At length, when I spoke to her, in that low, soothing tone which we
learn at the sick-bed, the expression of her face altered suddenly; she
passed the hand I did not hold over her forehead, turned round, looked at
me full and long, with unmistakable surprise, yet not as if the surprise
displeased her,--less the surprise which recoils from the sight of a
stranger than that which seems doubtfully to recognize an unexpected
friend. Yet on the surprise there seemed to creep something of
apprehension, of fear; her hand trembled, her voice quivered, as she
said,--

"Can it be, can it be? Am I awake? Mother, who is this?"

"Only a kind visitor, Dr. Fenwick, sent by Mrs. Poyntz, for I was uneasy
about you, darling. How are you now?"

"Better. Strangely better."

She removed her hand gently from mine, and with an involuntary modest
shrinking turned towards Mrs. Ashleigh, drawing her mother towards
herself, so that she became at once hidden from me.

Satisfied that there was here no delirium, nor even more than the
slight and temporary fever which often accompanies a sudden nervous attack
in constitutions peculiarly sensitive, I retired noiselessly from the
room, and went, not into that which had been occupied by the ill-fated
Naturalist, but down-stairs into the drawing-room, to write my
prescription. I had already sent the servant off with it to the chemist's
before Mrs. Ashleigh joined me.

"She seems recovering surprisingly; her forehead is cooler; she is
perfectly self-possessed, only she cannot account for her own
seizure,--cannot account either for the fainting or the agitation with
which she awoke from sleep."

"I think I can account for both. The first room in which she
entered--that in which she fainted--had its window open; the sides of the
window are overgrown with rank creeping plants in full blossom.
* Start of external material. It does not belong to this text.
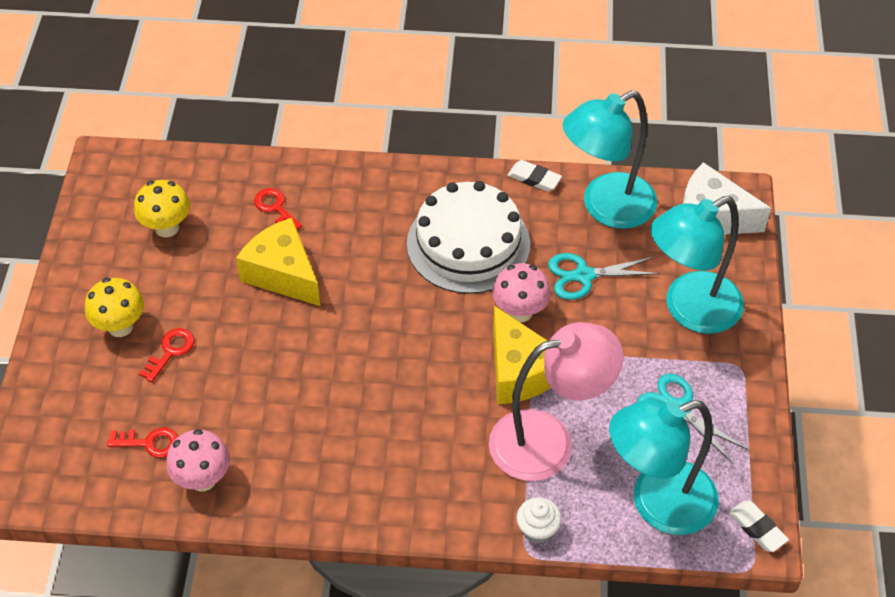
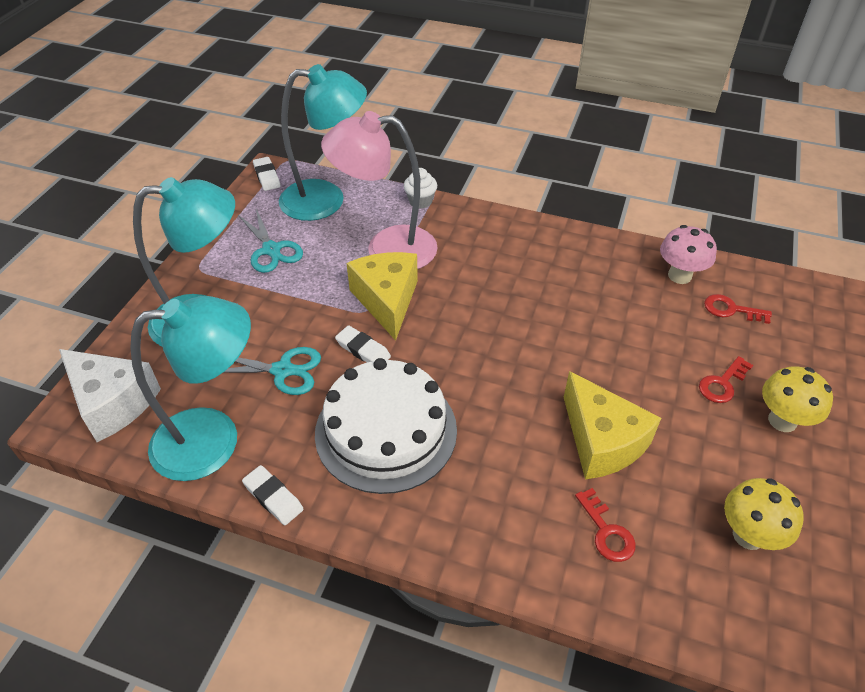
camera: 165 degrees left, 5 degrees down
(520, 312) = (363, 350): pink mushroom -> white eraser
Miss
Ashleigh had already predisposed herself to injurious effects from the
effluvia by fatigue, excitement, imprudence in sitting out at the fall of
a heavy dew. The sleep after the fainting fit was the more disturbed,
because Nature, always alert and active in subjects so young, was making
its own effort to right itself from an injury. Nature has nearly
succeeded. What I have prescribed will a little aid and accelerate that
which Nature has yet to do, and in a day or two I do not doubt that your
daughter will be perfectly restored. Only let me recommend care to avoid
exposure to the open air during the close of the day. Let her avoid also
the room in which she was first seized, for it is a strange phenomenon in
nervous temperaments that a nervous attack may, without visible cause, be
repeated in the same place where it was first experienced. You had better
shut up the chamber for at least some weeks, burn fires in it, repaint and
paper it, sprinkle chloroform. You are not, perhaps, aware that Dr. Lloyd
died in that room after a prolonged illness. Suffer me to wait till your
servant returns with the medicine, and let me employ the interval in
asking you a few questions. Miss Ashleigh, you say, never had a fainting
fit before. I should presume that she is not what we call strong. But
has she ever had any illness that alarmed you?"

"Never."

"No great liability to cold and cough, to attacks of the chest or lungs?"
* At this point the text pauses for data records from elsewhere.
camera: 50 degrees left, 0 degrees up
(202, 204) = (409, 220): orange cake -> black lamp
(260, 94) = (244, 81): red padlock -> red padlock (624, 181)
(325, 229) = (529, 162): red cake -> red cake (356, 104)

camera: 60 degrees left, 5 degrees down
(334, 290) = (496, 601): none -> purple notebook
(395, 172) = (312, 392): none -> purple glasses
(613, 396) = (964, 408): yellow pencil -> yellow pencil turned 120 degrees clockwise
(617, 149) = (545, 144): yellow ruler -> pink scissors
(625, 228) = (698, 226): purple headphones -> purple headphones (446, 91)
"Certainly not. Still I have feared that she may have a tendency to
consumption. Do you think so? Your questions alarm me!"
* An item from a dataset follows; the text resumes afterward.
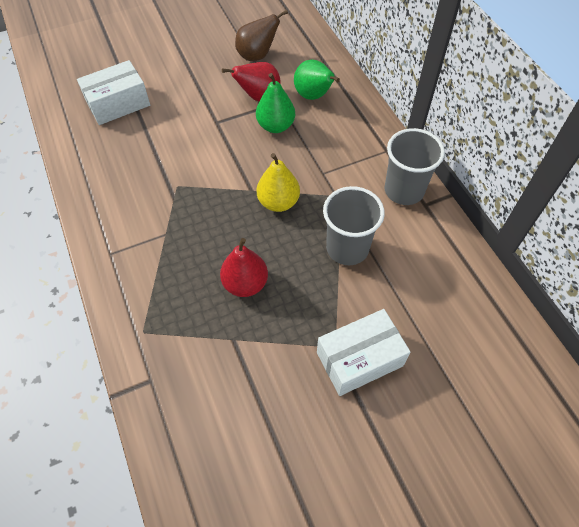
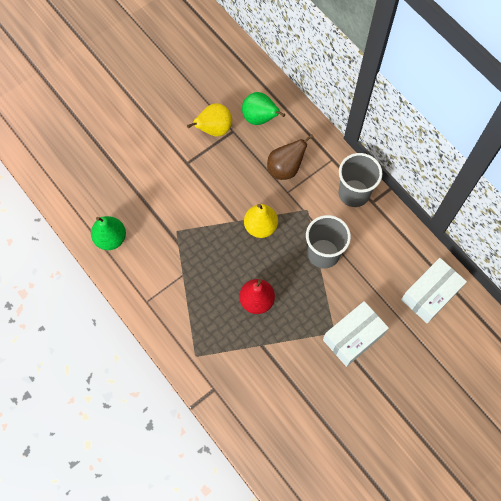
camera: 15 degrees left, 10 degrees up
(118, 103) = (97, 163): white box -> white box (430, 294)
(257, 55) = (199, 86): brown pear -> brown pear (285, 168)
(259, 97) = (214, 129): red pear -> yellow pear
(275, 126) = (237, 156): green pear -> green pear (111, 238)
"I do not think so; but before I pronounce a positive opinion, one
question more. You say you have feared a tendency to consumption. Is
that disease in her family? She certainly did not inherit it from you.
But on her father's side?"

"Her father," said Mrs. Ashleigh, with tears in her eyes, "died young,
but of brain fever, which the medical men said was brought on by over
study."

"Enough, my dear madam. What you say confirms my belief that your
daughter's constitution is the very opposite to that in which the seeds of
consumption lurk. It is rather that far nobler constitution, which the
keenness of the nervous susceptibility renders delicate but elastic,--as
quick to recover as it is to suffer."